What I Could Never Write
From what I remember, the year would be 1953, that is the year that stands out most to me. I was six, or nearing six that year, that also meant first grade. My life was opening up to new and various adventures.
What I remember were the row houses. Full homes, attached side by side down a city block, each with their red-bricked front, and concrete steps leading either onto a porch or directly to a front door. Most of them were two-stories high. Today, we call them duplexes.
Where my parents and I lived was in a completely separate building (on the same street), we rented out the second and third floor (third floor being where our bedrooms were) for $65 a month, and that included electricity and water. Not a bad deal compared to today.
Once you came past our locked door and walked up the thirteen steps, you would immediately see to your right, the dining room. Straight away was the kitchen with a linoleum tile floor, metal-legged formica top breakfast table and the bathroom door on the other side of the kitchen. The stove, fridge and sink were side by side. If you went the other way, past the dining room (that table was made from wood, but what kind, I couldn’t tell you), there would be a small den past there and further in was the front area, like a living room with our eight-inch television screen and two channels to watch, and the most god-awful wallpaper imaginable surrounding the room.

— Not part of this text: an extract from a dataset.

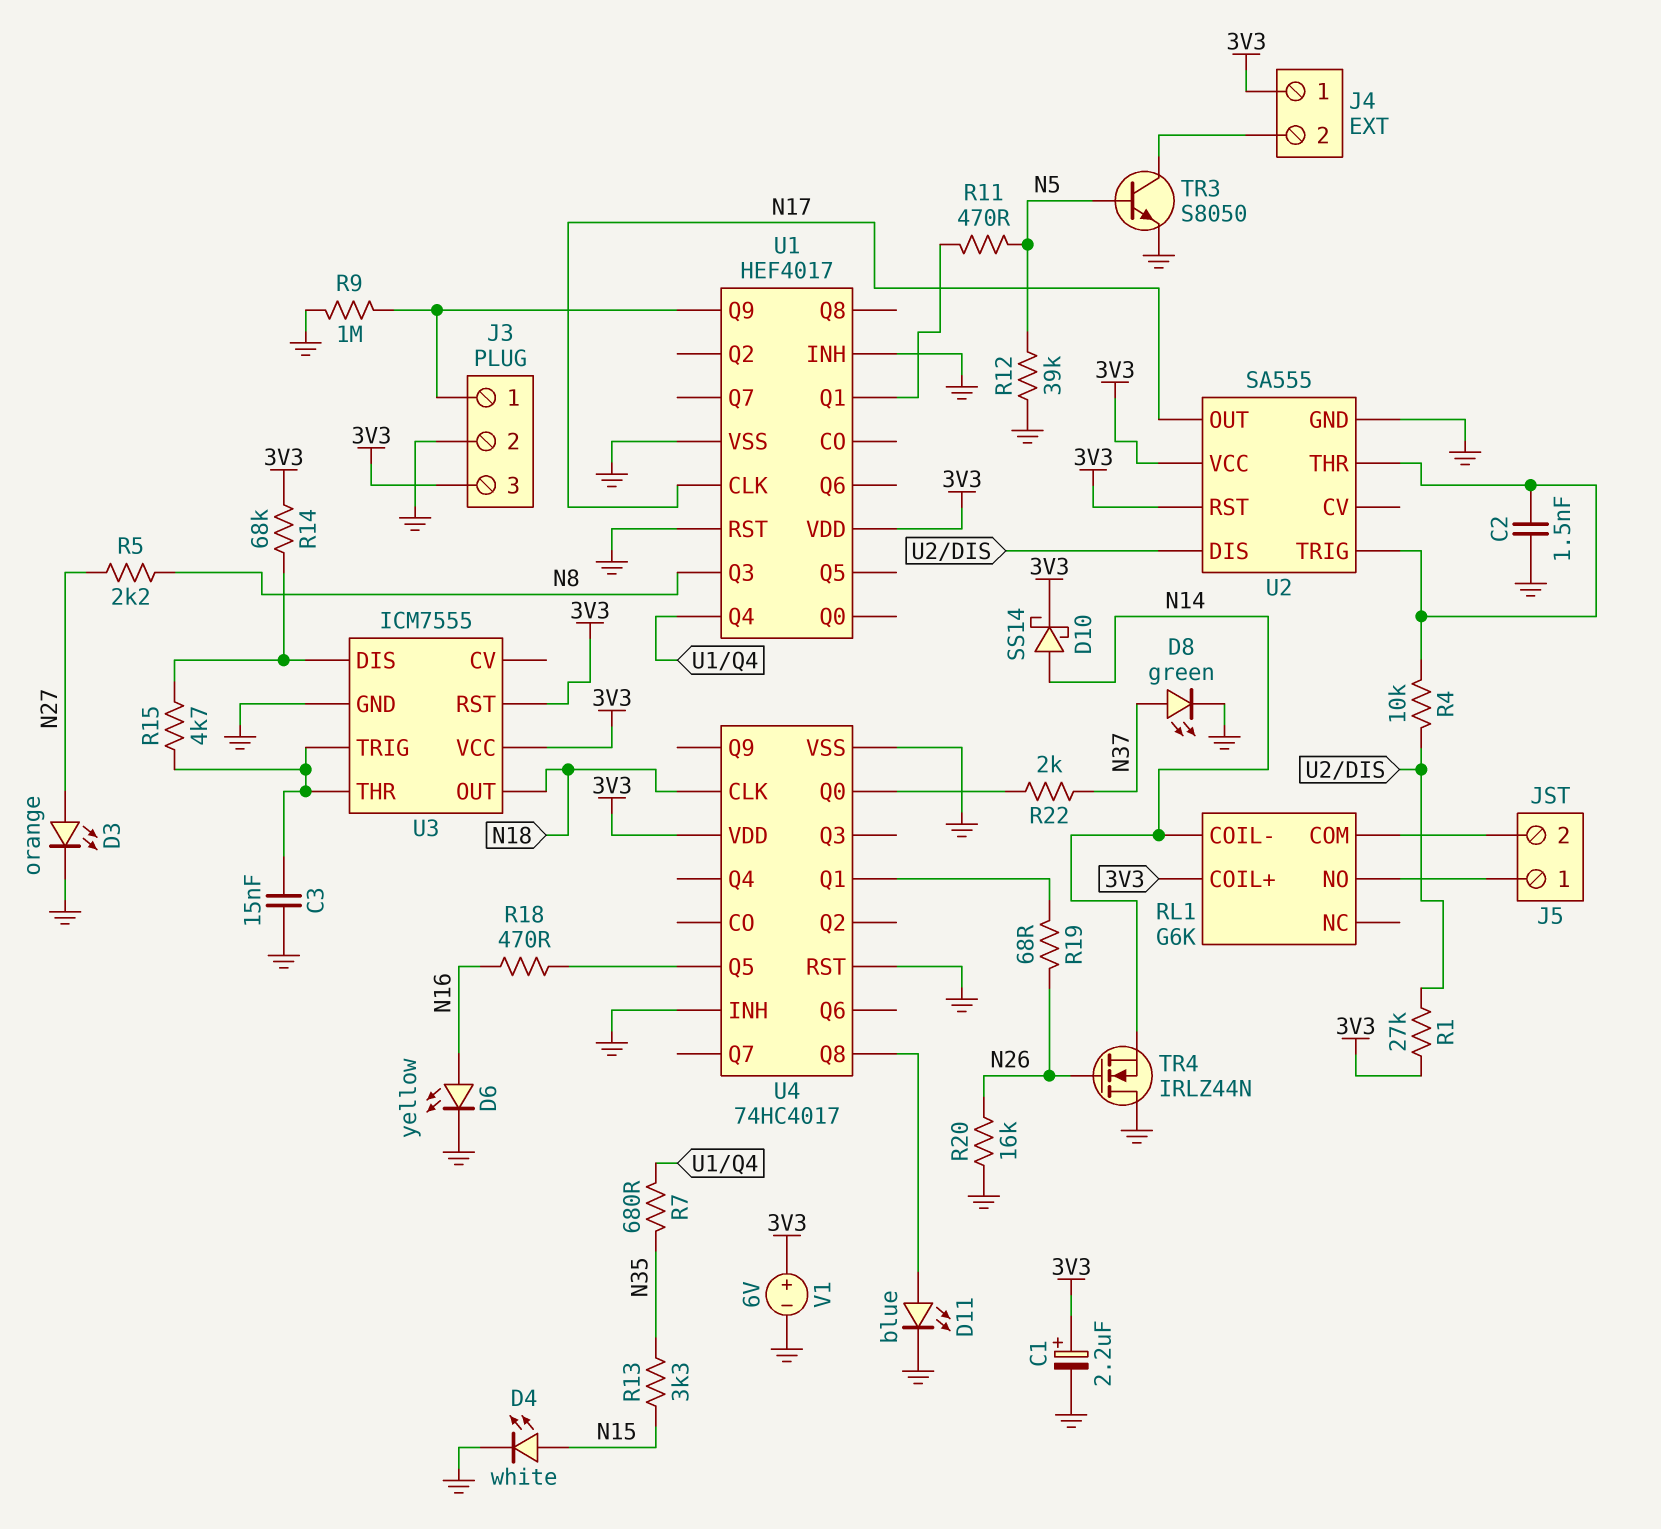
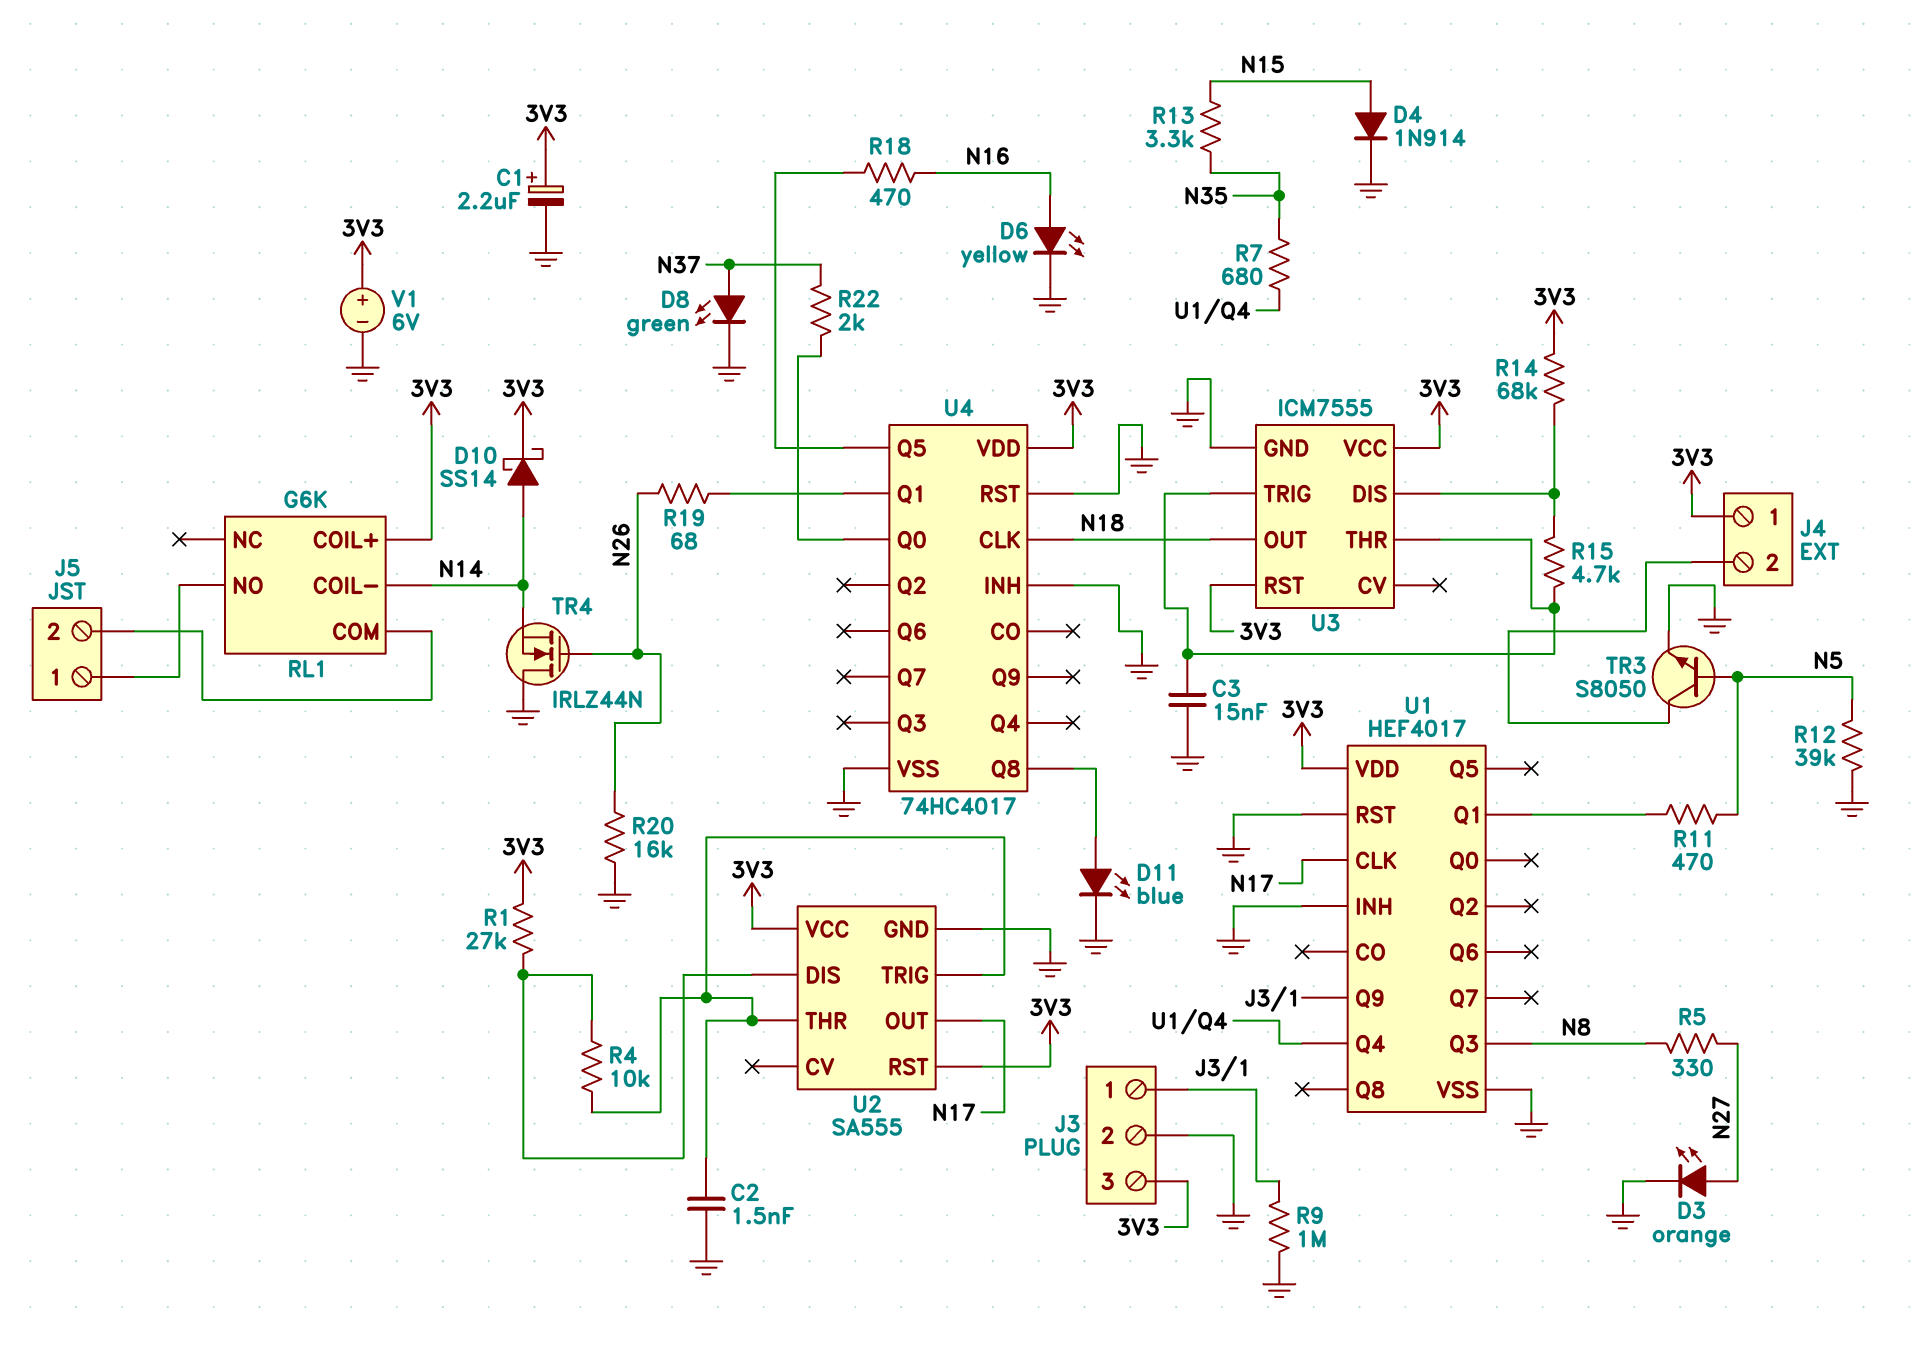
D4: LED white (A N15, K GND) -> diode 1N914 (A N15, K GND)
R5: 2.2k (N8, N27) -> 330 (N8, N27)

The neighbors, most of whom their names escape me, but a few, like the Dudasiacs, The Kilgore’s, The Long’s and the Pepe’s (of which their youngest son, Peter, nicknamed, Sonny, was my best friend then and four years older than me).
The Pepe’s and the Long’s, owned the best damn steak and hoagie shop in my hometown. I would end up eating a Philly cheesesteak sandwich on a fresh-baked hoagie roll twice a week, smothered in onions, seasoned with salt, pepper, vineager and oil and of course, provolone cheese. I would always later add ketchup.
The neighborhood was a mix blend of German’s, Scottish, Dutch, Irish, and English backgrounds. What was interesting, once you crossed the main street (Morton Avenue), that side of Eighth Street, for several blocks were mainly black residents.
Always found that odd as we didn’t have segregation in our schools, and as I later grew up, I became friends with a black boy (11 years older than me), who went by the name, Whitey. Odd, I know, but it was other black kids in the neighborhood who gave him that name because he hung around with white kids. Whitey was the oldest of nine and the only breadwinner. He worked three jobs and did his best in school. And once, he saved my life, but I’m getting ahead of myself. And that too, isn’t a story I am wanting to tell.
And this is as far as I would always get before I couldn’t go any further. The more I would think on this, the more difficult and even painful it is, to write the story of my life.
And it will remain untold.
The picture, Sunhip and Drydock Yard.
is where my mother worked during World War II.
She was a riveter, one of many women who put ships together.
And after 60 years,
I'm the only one left to remember that.